Hemostatic Gauze for Heavy Bleeding
Standard gauze works by creating a physical framework for your blood to clot against, combined with the mechanical pressure of biting down. This works well for most people, but it depends entirely on your body’s own clotting ability. If you take blood thinners or have a bleeding disorder, your dentist may send you home with hemostatic gauze instead.
Hemostatic gauze contains active ingredients, typically a gelatin-based material combined with clotting proteins, that jump-start the clotting process chemically rather than just mechanically. These products trigger clot formation directly at the wound site, bypassing some of the steps your blood normally goes through. They stop bleeding faster and tend to cause less postoperative pain than standard gauze and pressure alone. You won’t typically need to buy these yourself; your oral surgeon will provide them if your situation calls for it.
Tea Bags as a Backup
If you run out of gauze or bleeding picks up after hours when you can’t get to a store, a regular tea bag works surprisingly well. Tea leaves contain tannins, natural compounds that act as astringents.

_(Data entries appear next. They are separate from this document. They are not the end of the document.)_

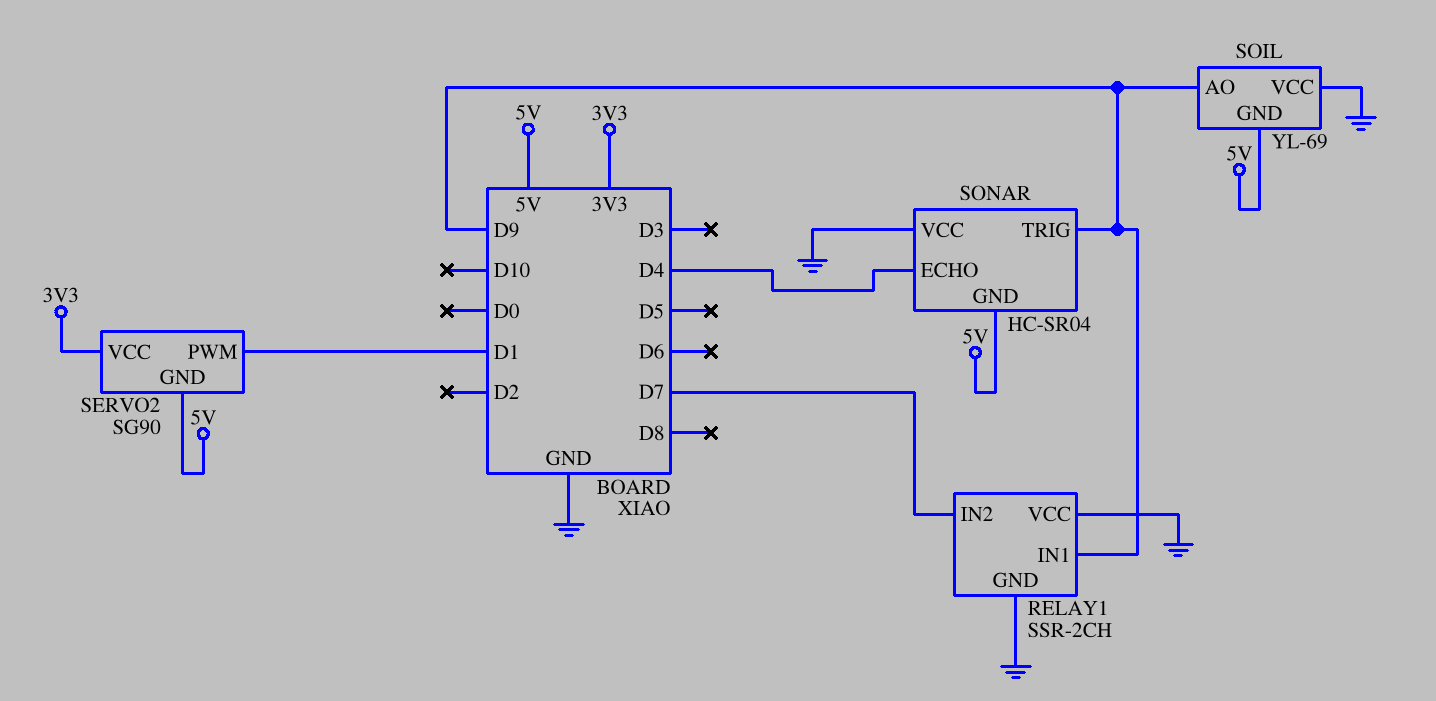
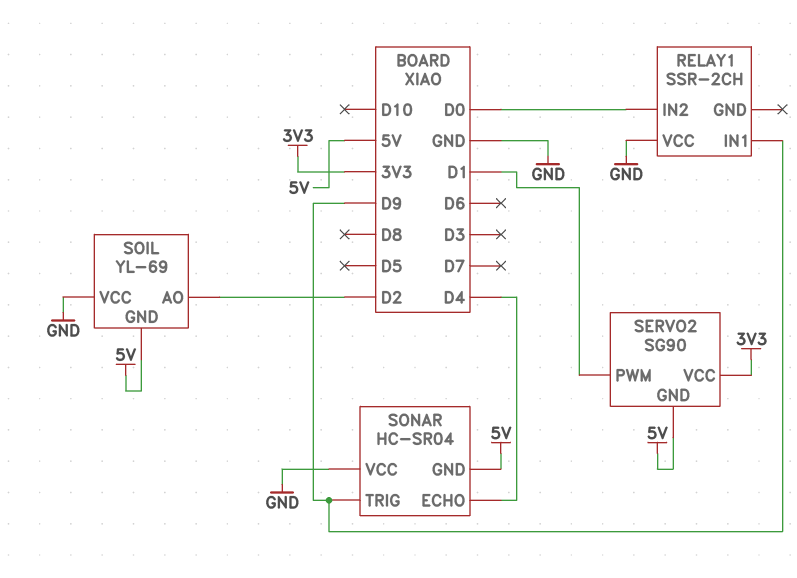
RELAY1 pin GND: GND -> none
RELAY1 pin IN2: D7 -> D0
SOIL pin AO: D9 -> D2

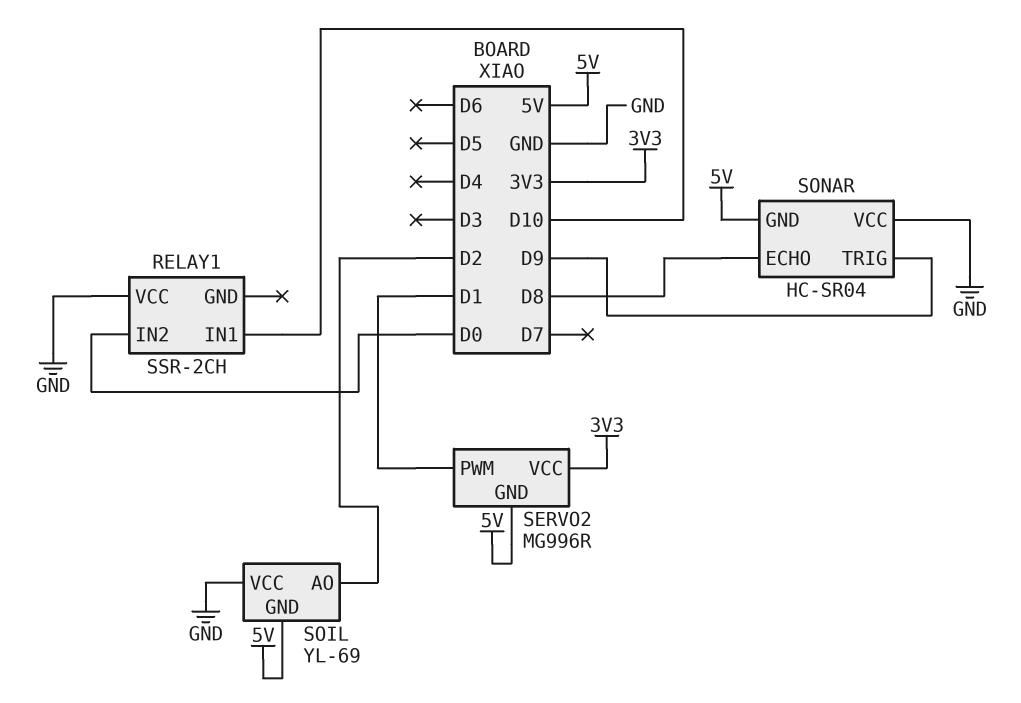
RELAY1 pin IN1: D9 -> D10
SERVO2: SG90 -> MG996R
SONAR pin ECHO: D4 -> D8

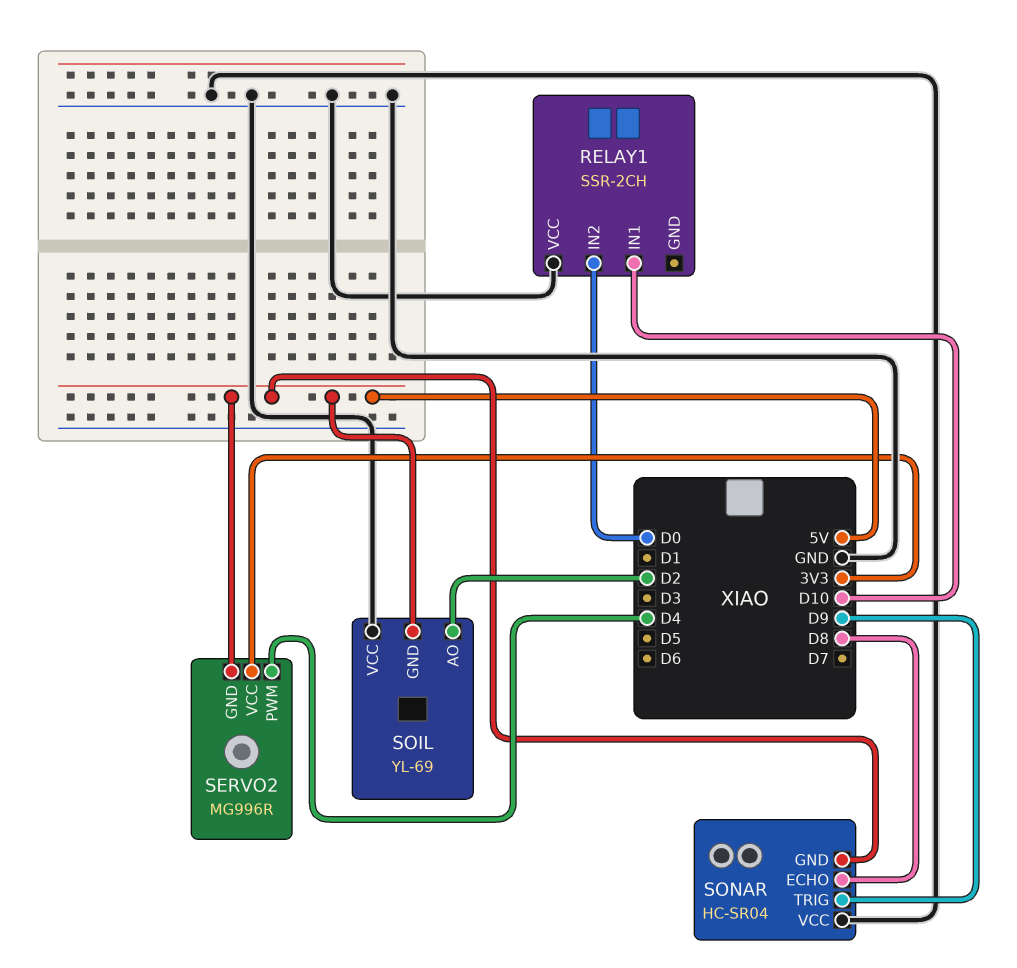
SERVO2 pin PWM: D1 -> D4

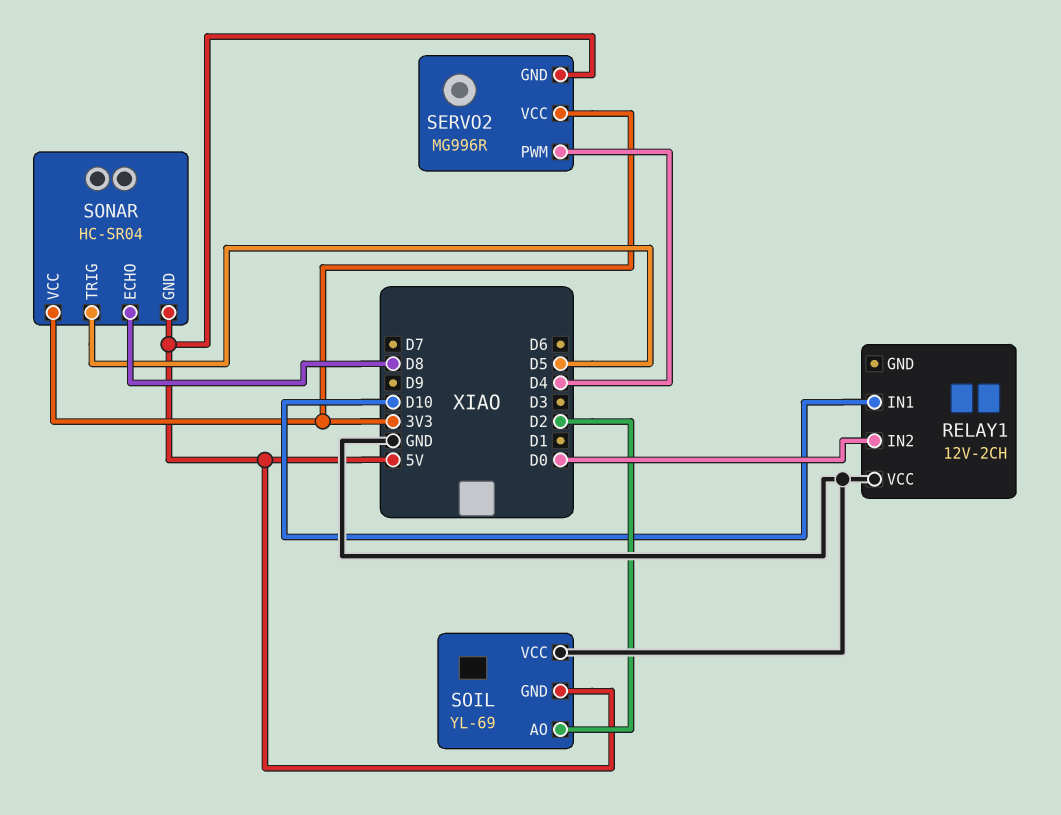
RELAY1: SSR-2CH -> 12V-2CH
SONAR pin TRIG: D9 -> D5
SONAR pin VCC: GND -> 3V3

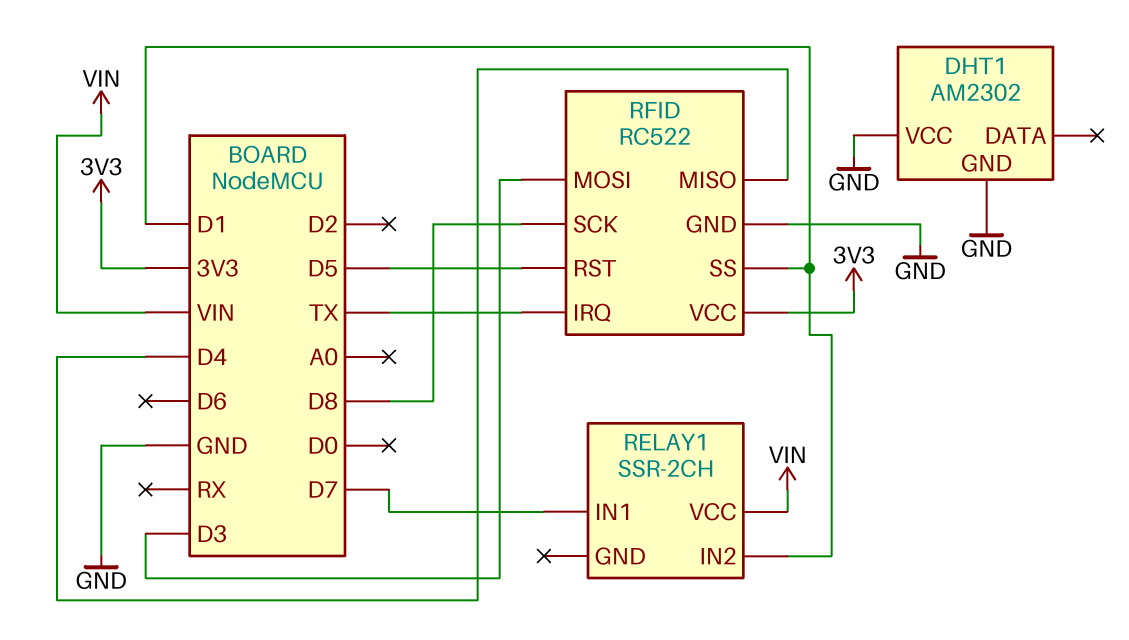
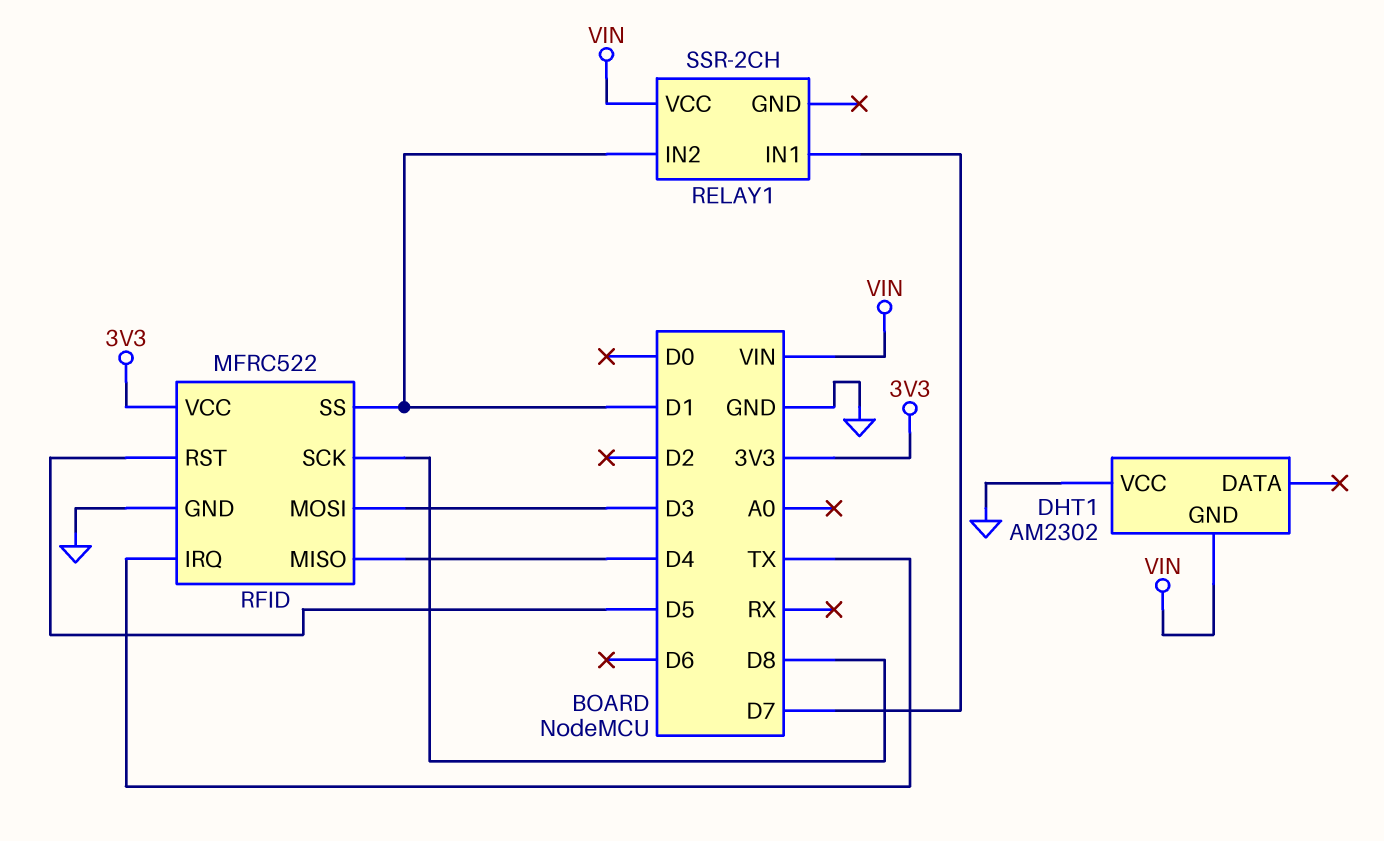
DHT1 pin GND: GND -> VIN
RFID: RC522 -> MFRC522

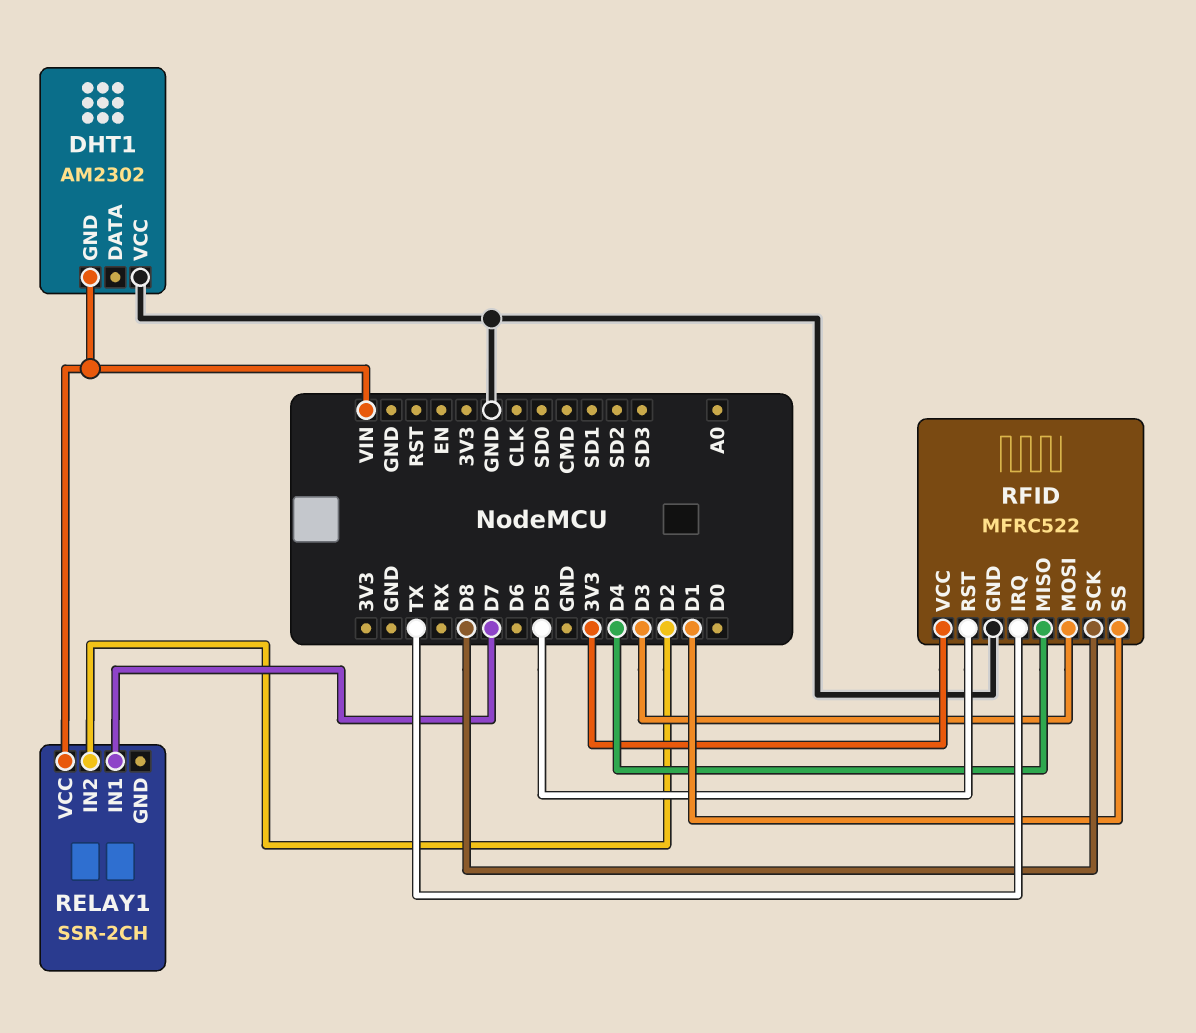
RELAY1 pin IN2: D1 -> D2

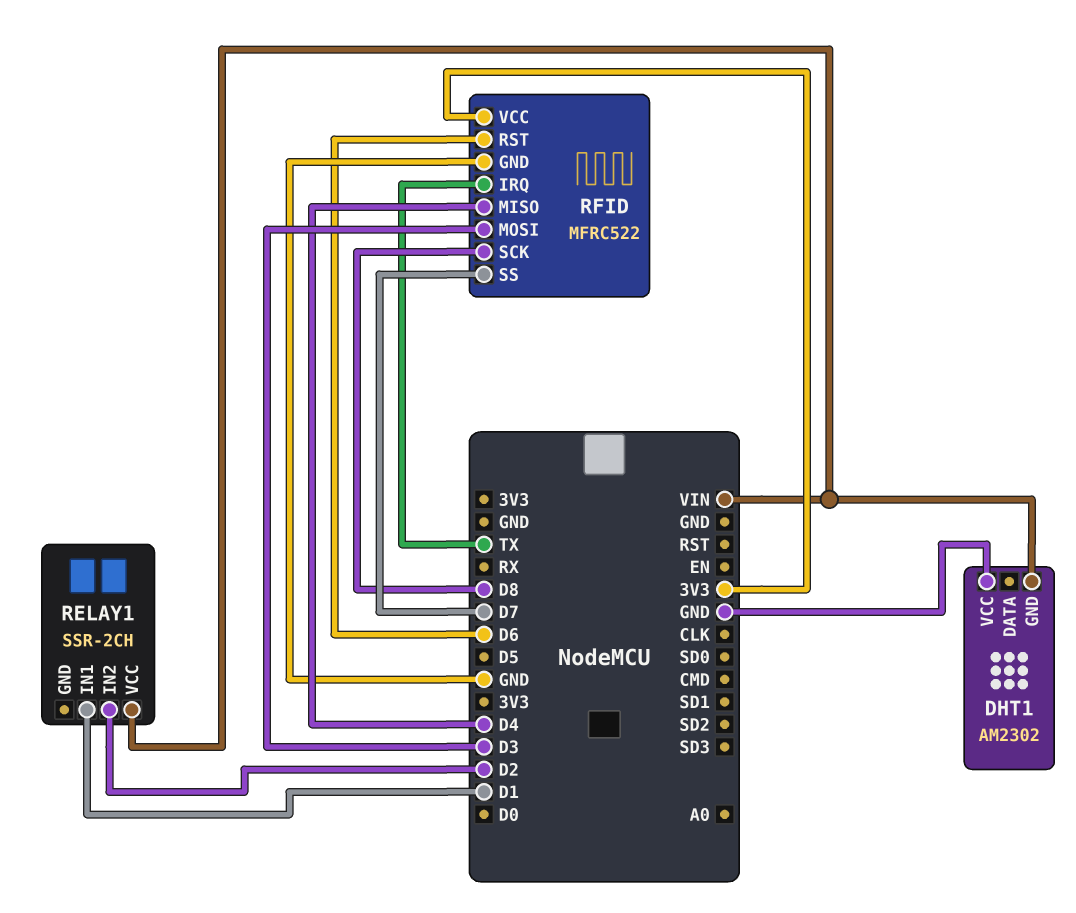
RELAY1 pin IN1: D7 -> D1
RFID pin RST: D5 -> D6
RFID pin SS: D1 -> D7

When tannins contact wounded tissue, they cause blood vessels and open capillaries to constrict, promote clotting, and form a thin protective layer over the surface of the wound.
Green tea bags contain the highest concentration of tannins. Steep the tea bag in hot water for a few minutes to release the tannins, then let it cool until it’s warm but not hot. Place it directly over the extraction site and bite down gently for 20 to 30 minutes, the same way you would with gauze. A warm, damp tea bag works faster than a cold one because the warmth helps accelerate the clotting process. If bleeding continues, repeat with a fresh tea bag.
What to Avoid
Don’t use cotton balls. They shed far more fibers than even woven gauze and are more likely to stick to the clot. Tissue paper and paper towels are also poor substitutes because they disintegrate when wet and can leave debris in the socket. Irritants entering the open wound increase the risk of infection and delayed healing.
Avoid scented or colored gauze, and make sure whatever you use is labeled sterile. Your extraction site is an open wound with exposed bone, so cleanliness matters. If you’re buying gauze at the pharmacy, look for individually wrapped sterile pads rather than bulk rolls, which are harder to keep clean when you’re tearing off pieces with your hands.